But even if you rein in the rhetorical misogyny, you still have to contend with the policy issue. Rep. Deborah Pryce suggests women avoid the GOP because they have “a more practical, less ideological way of approaching life and, therefore, approaching politics,” which is a nice way of saying that many female Republican politicians don’t enjoy the way that the right wing of their party campaigns on Fear of the Vagina. Call in the Sandra Day O’Connor dilemma: When faced with an “ideological” law requiring that women get their husbands’ permission before getting an abortion, O’Connor “pragmatically” rejected the belief that women are the property of their husbands. Not having your full human rights does create practical problems for many women, true-O’Connor herself faced that many times when she was denied job advancement after law school strictly because of her gender.

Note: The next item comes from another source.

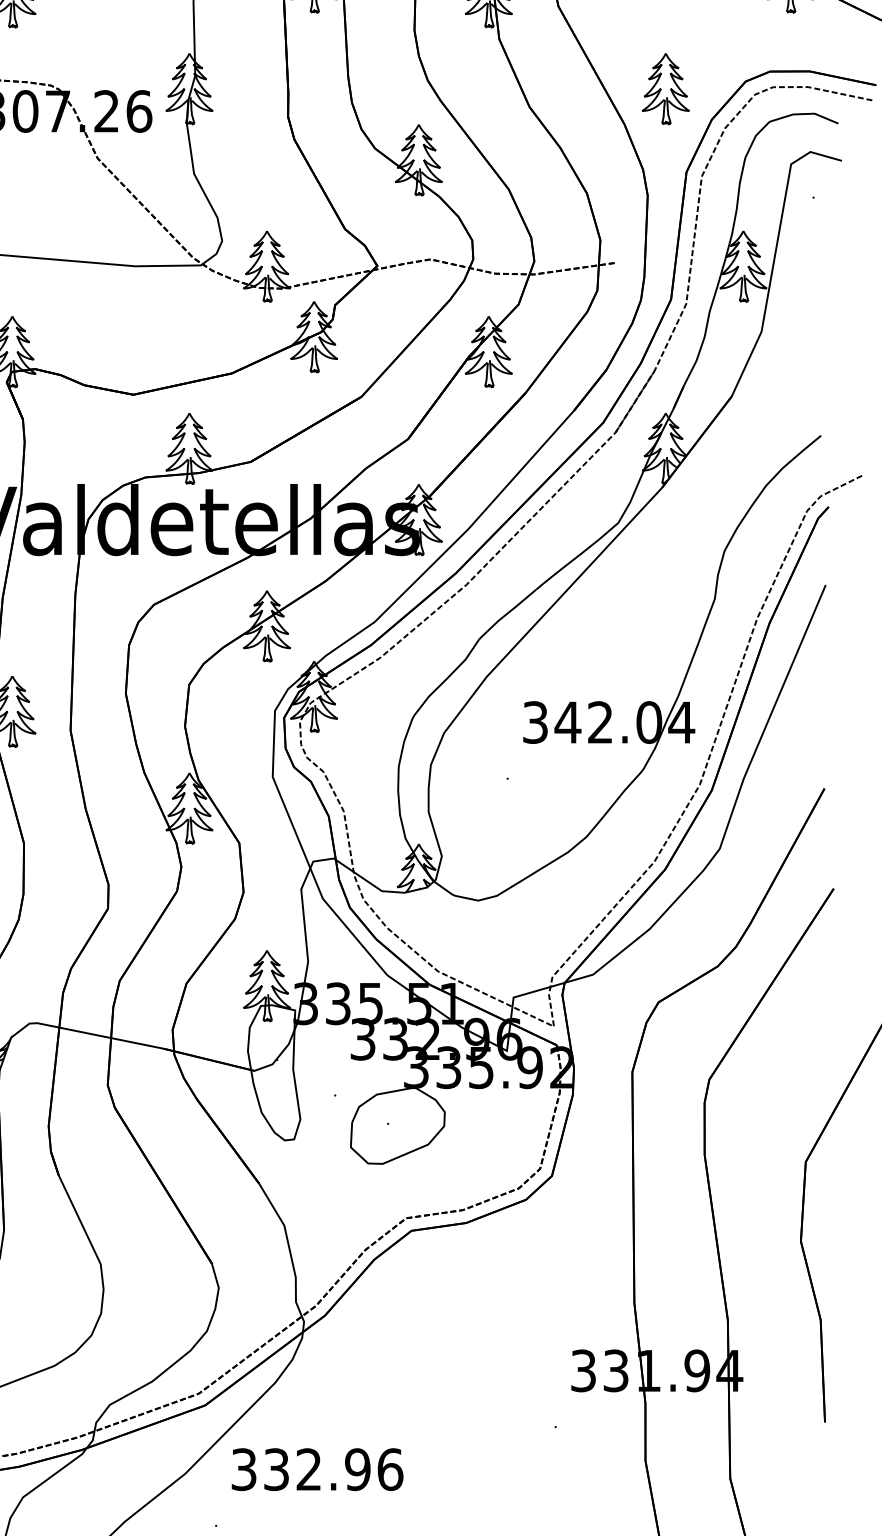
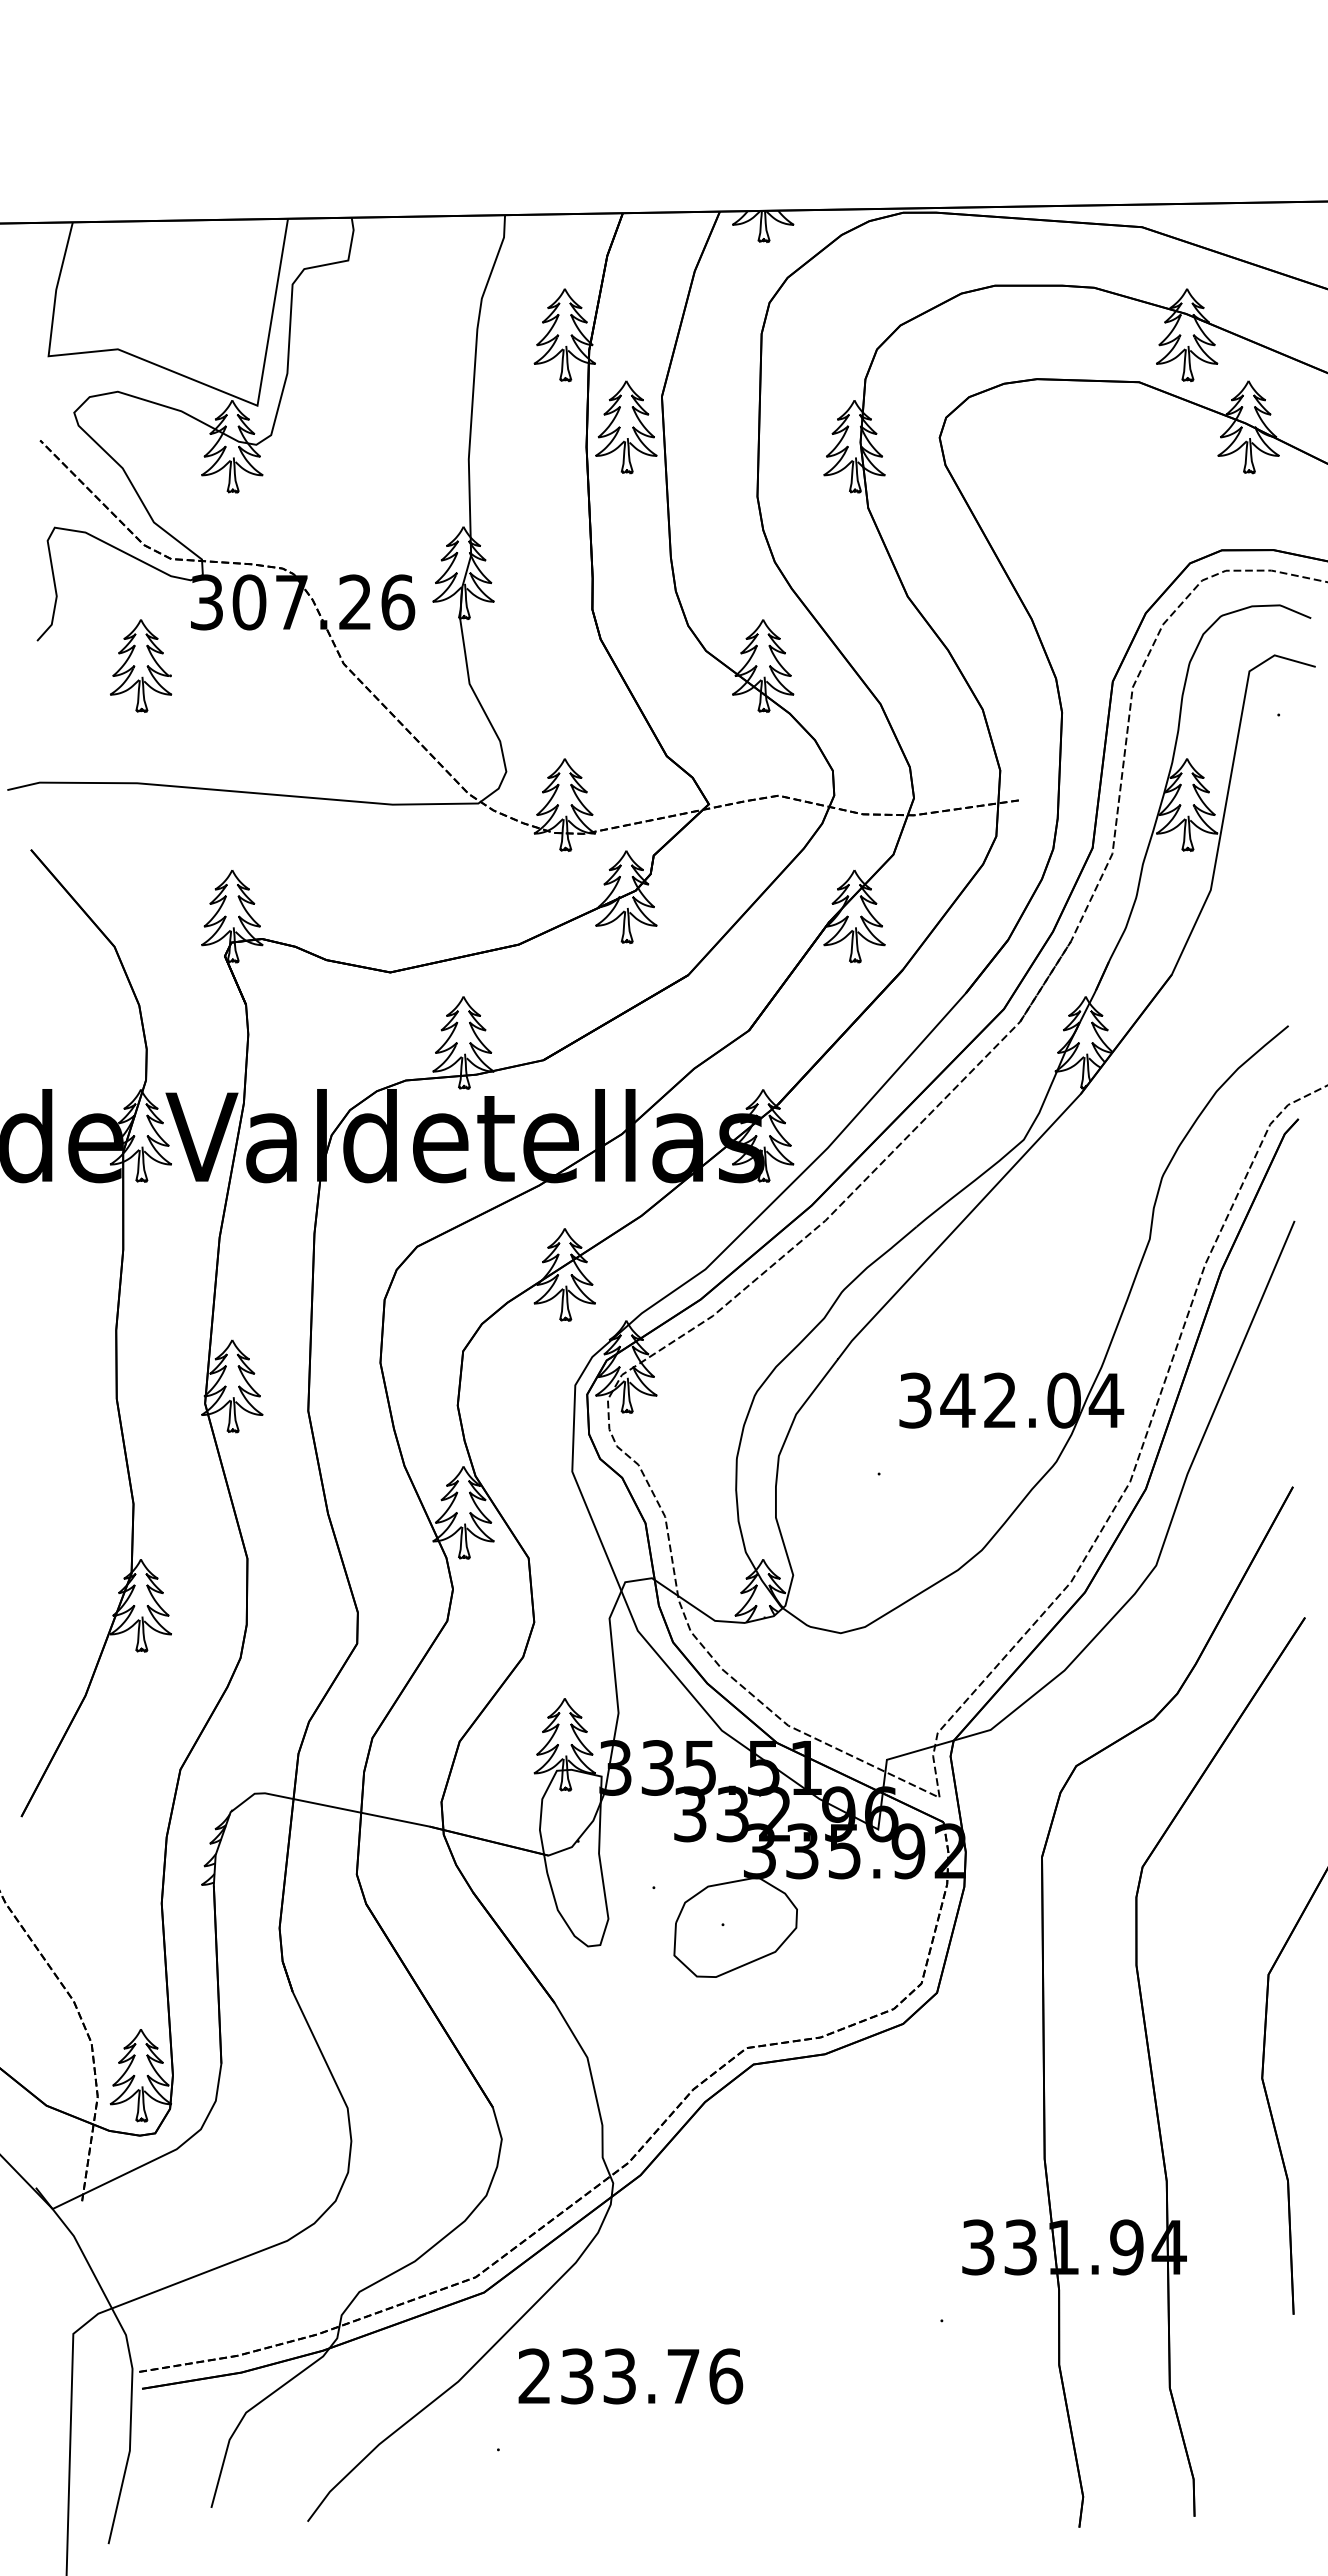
part: (665, 88) -> (1085, 572), removed
text: (301, 1469) -> (609, 2376), 332.96 -> 233.76

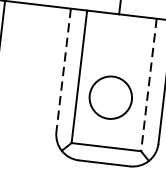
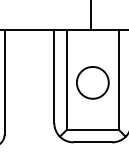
line: (63, 70) -> (54, 76), dashed -> solid
line: (149, 85) -> (119, 80), dashed -> solid
circle: (110, 97) -> (92, 82), moved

But don’t expect much more from Republicans beyond a little public hand-wringing and some mild recruitment efforts. If they actually made the reforms necessary to attract more female candidates, they’d alienate the “God, guns, and gays” crowd that votes their masculine anxieties, and fears female liberation, gay rights, and someone taking away their phallic symbols above all other things. Without the angry white male vote, the GOP has nothing. It may not even have the female voters it does have now, who are much more likely to be married than Democratic female voters, probably in no small part because women relinquish their voting independence alongside their maiden names when they marry. But if the Republicans can’t attract the angry white male voter, they’ll probably also lose their wives. And all they’ll have left are a handful of hardline racists and people who believe they can repeal the income tax with a well-placed lawsuit, enough to win perhaps 10 percent of the vote if they’re lucky.